Prepared for the uncertainties of Climate Change, this home can weather almost any storm.
As the summers get hotter and the storms get bigger, it is not that far a stretch to think that at some point, many people will lose power for longer than a day or two. When that happens, will their current “green” home still work?
That’s the question developers of the Net Zero Retreat in Austin, Texas, wanted to answer. Instead of relying on energy-efficient equipment and “green” technologies, the Net Zero Retreat was designed using climate-responsive, site-specific principles that help keep the home comfortable without relying solely on air conditioning. The orientation, organization and layout work as an ensemble to provide the home with soft, balanced daylighting, passive heating and cooling, and very good indoor air quality.

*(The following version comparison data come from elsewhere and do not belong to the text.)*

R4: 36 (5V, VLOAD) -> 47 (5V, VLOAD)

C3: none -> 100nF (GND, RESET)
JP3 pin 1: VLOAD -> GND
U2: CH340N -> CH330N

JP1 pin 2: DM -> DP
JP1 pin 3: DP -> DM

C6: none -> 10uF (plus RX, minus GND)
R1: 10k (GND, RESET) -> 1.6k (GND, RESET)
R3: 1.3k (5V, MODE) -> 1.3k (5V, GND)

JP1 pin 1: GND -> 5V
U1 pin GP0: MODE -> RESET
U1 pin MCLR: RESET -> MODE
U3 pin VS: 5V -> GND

Meanwhile, the low-maintenance exterior and drought-tolerant native landscaping provide resiliency by design—all while conforming to the “modern” aesthetic.

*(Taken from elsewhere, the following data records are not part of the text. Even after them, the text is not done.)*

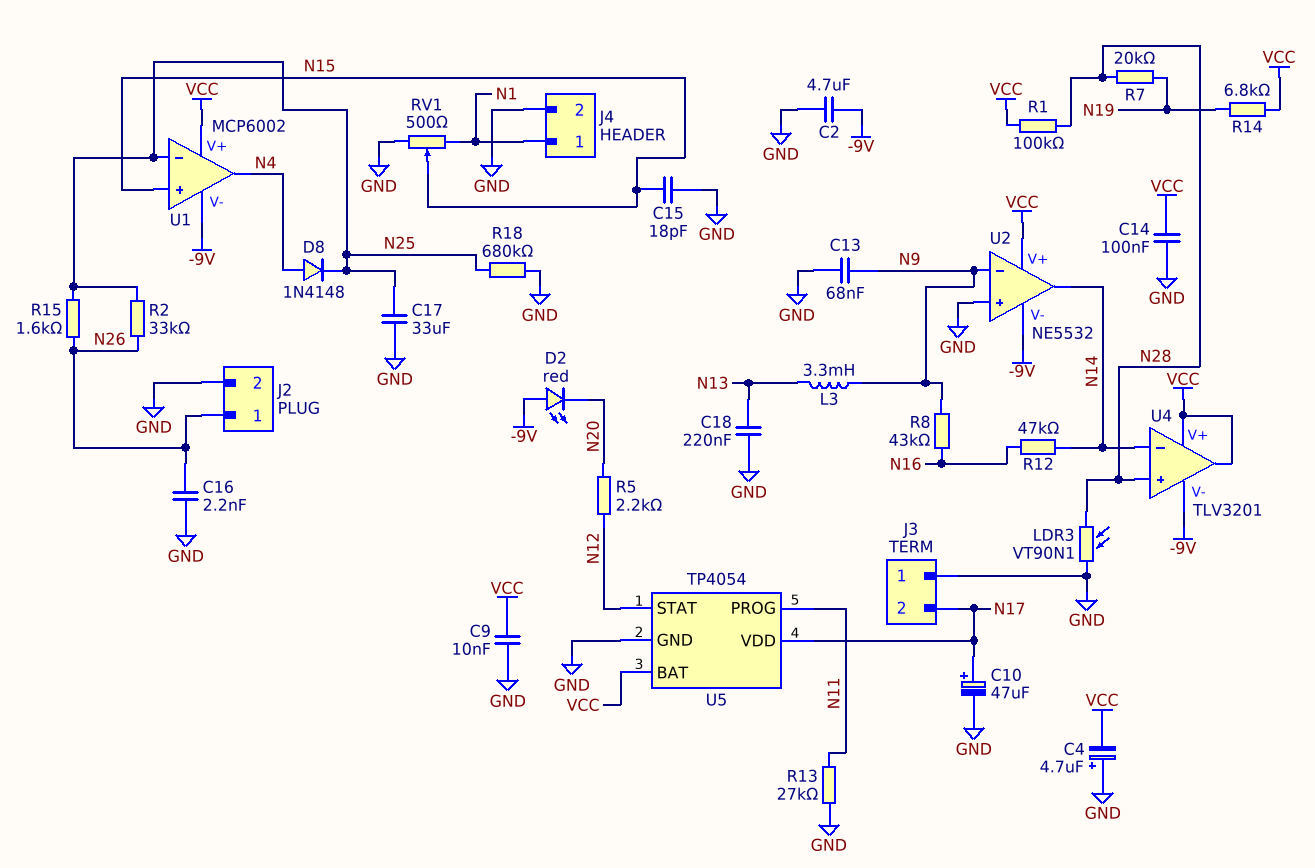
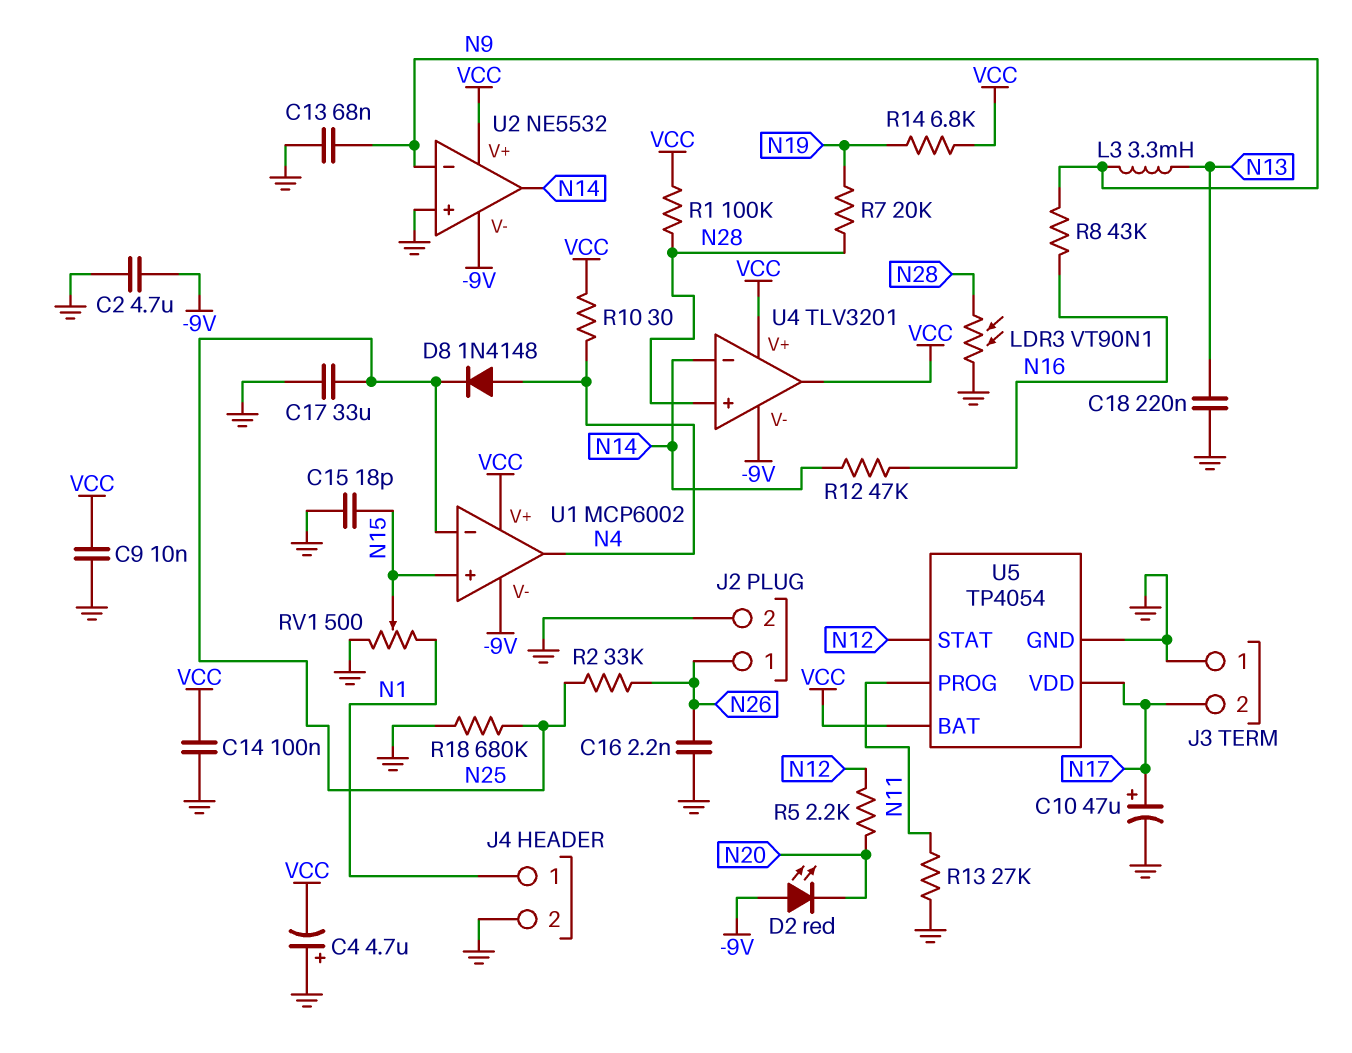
R10: none -> 30 (N4, VCC)
R15: 1.6k (N25, N26) -> none

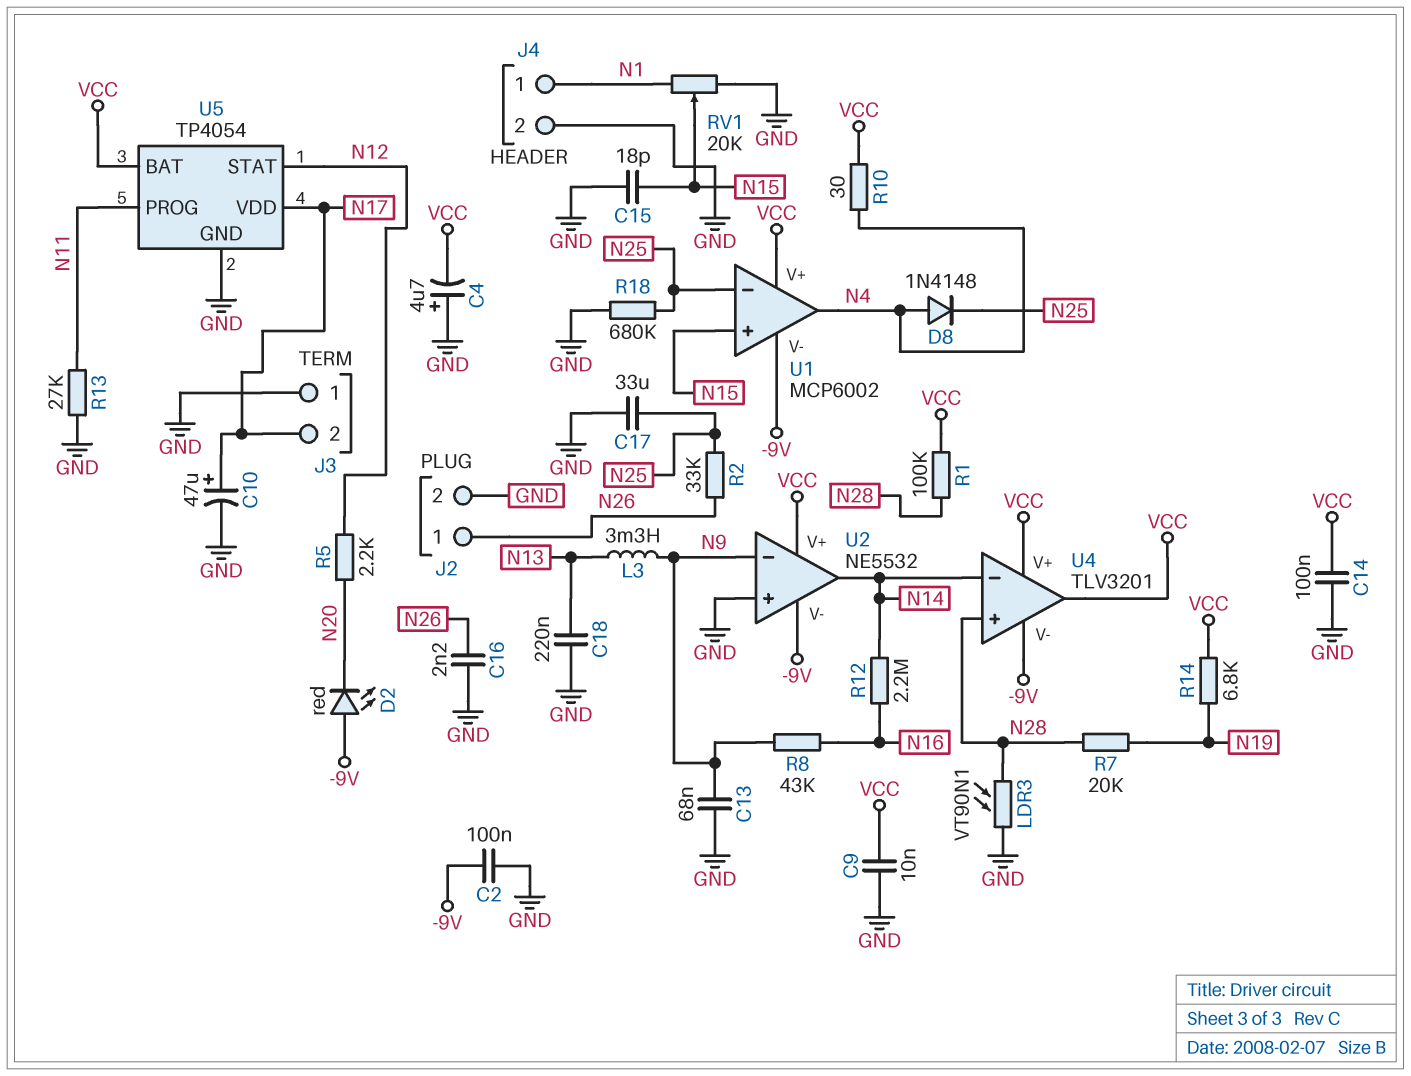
C2: 4.7uF (-9V, GND) -> 100nF (-9V, GND)
R12: 47k (N14, N16) -> 2.2M (N14, N16)
RV1: 500 (GND, N1, wiper N15) -> 20k (GND, N1, wiper N15)

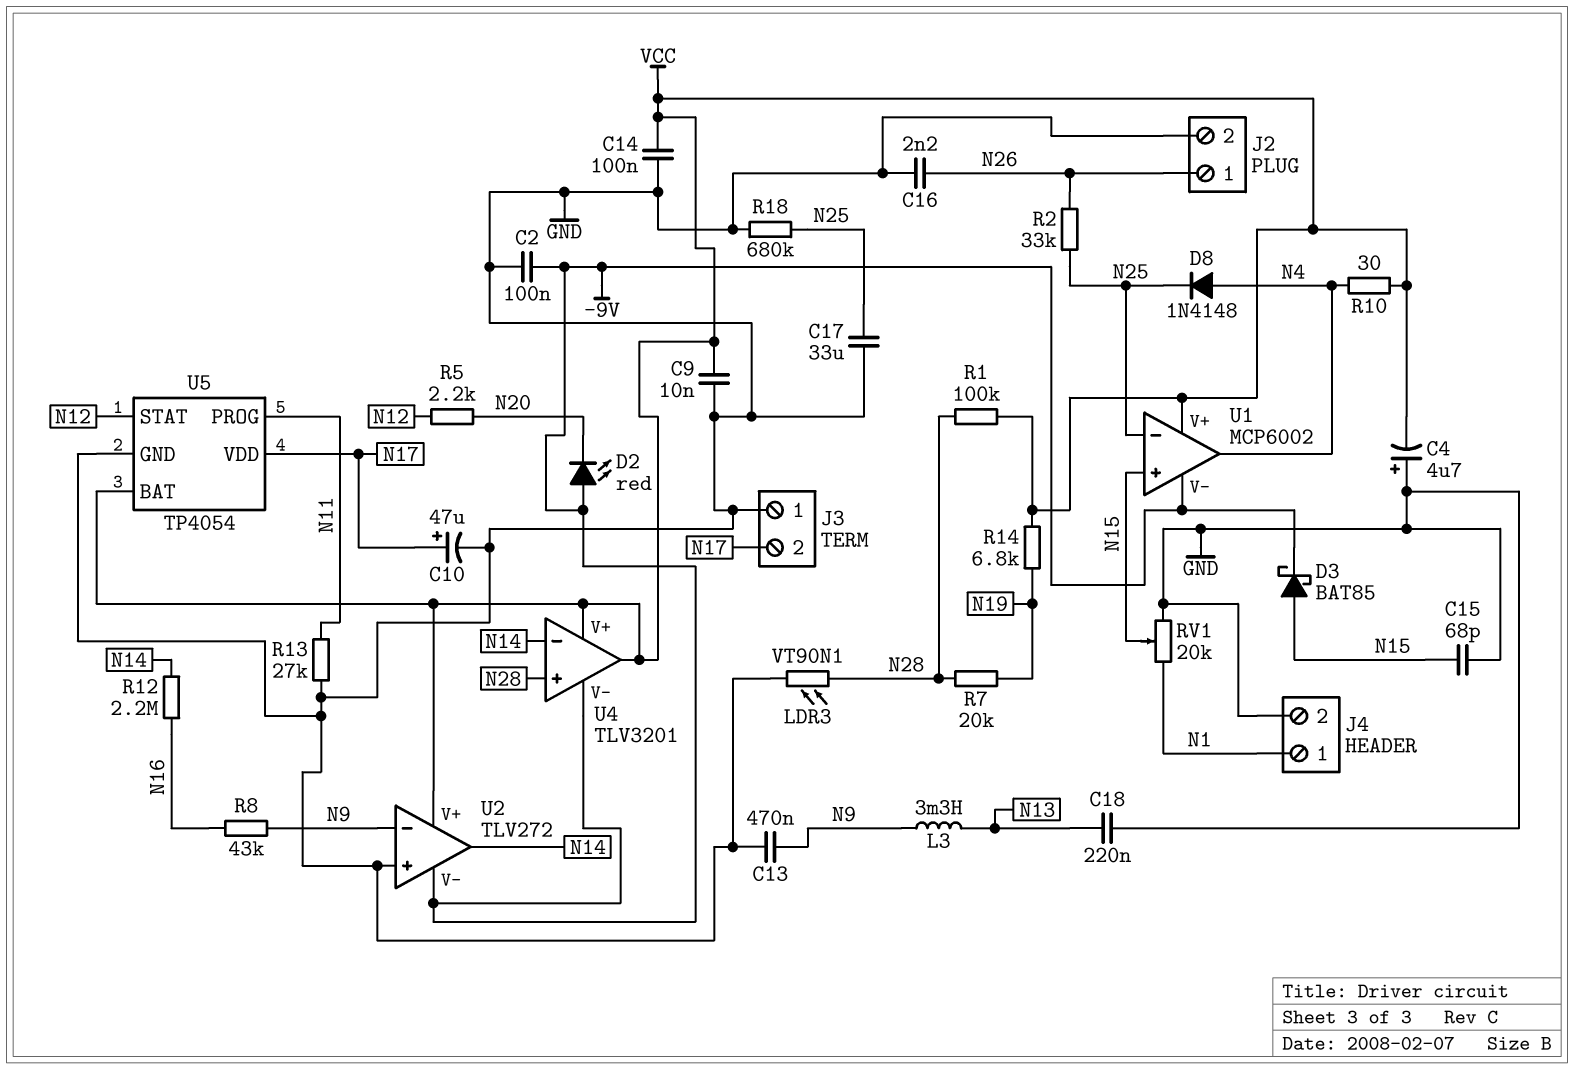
C13: 68nF (GND, N9) -> 470nF (GND, N9)
C15: 18pF (GND, N15) -> 68pF (GND, N15)
D3: none -> schottky BAT85 (A N15, K -9V)
U2: NE5532 -> TLV272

“While the design went through multiple iterations, the final version met all of our criteria, and then some,” notes Peter Pfeiffer, principal of Barley|Pfeiffer Architecture. “Without the direct intention, we created what will become a net zero home!”
In a Natural State
From the Judges: “This is a gorgeous home of sophisticated contemporary design—quite possible the best architecture of any other applicant."
Name: Net Zero Retreat, Austin, Texas
Architect/Designer: Alan Barley and Peter Pfeiffer, Barley|Pfeiffer Architecture
Builder: Paul Oliver, Oliver Custom Homes
Landscape Architect: Steve Domigan, SKDLA Landscape Architecture
Interior Designer: Sharon Radkovich, Panache Interiors
Photographer: James Leasure
According to Pfeiffer, the homeowners were looking for the nexus of environmental stewardship, “high performance” comfort, and healthy living. That meant complete reliance on rainwater collection for indoor water use, a harmonious response to the site’s micro-climate, the need for excellent indoor air quality (IAQ), enhanced natural ventilation strategies and a bug-free outdoor “living room” that comfortably connects one to the outdoors—while maintaining the indoor/outdoor spatial relationship.
The No. 1 goal by the architect, as well as builder Paul Oliver of Oliver Custom Homes and landscape architect Steve Domigan of SKDLA Landscape Architecture, was to create a tasteful addition to the area that worked in harmony with the existing, on-site ecosystem.
After reviewing their programming desires and visiting the area, a building site was chosen that maximized the ability to meet these goals, as well as ensure a wonderful view from each living space and the ability to preserve as much land as possible in its natural state.
Only areas that were to receive impervious cover such as the home, driveways, patios and cistern were cleared, and existing swales were preserved or enhanced for directing water around the home. New additions to the landscape included a dry creek created in front of the house. The rest of the site was protected and left as is.
Because water is somewhat of a commodity in Texas Hill Country, care was taken to select only native species of plants for landscaping. These drought-tolerant plants are watered only as needed, and almost entirely by greywater.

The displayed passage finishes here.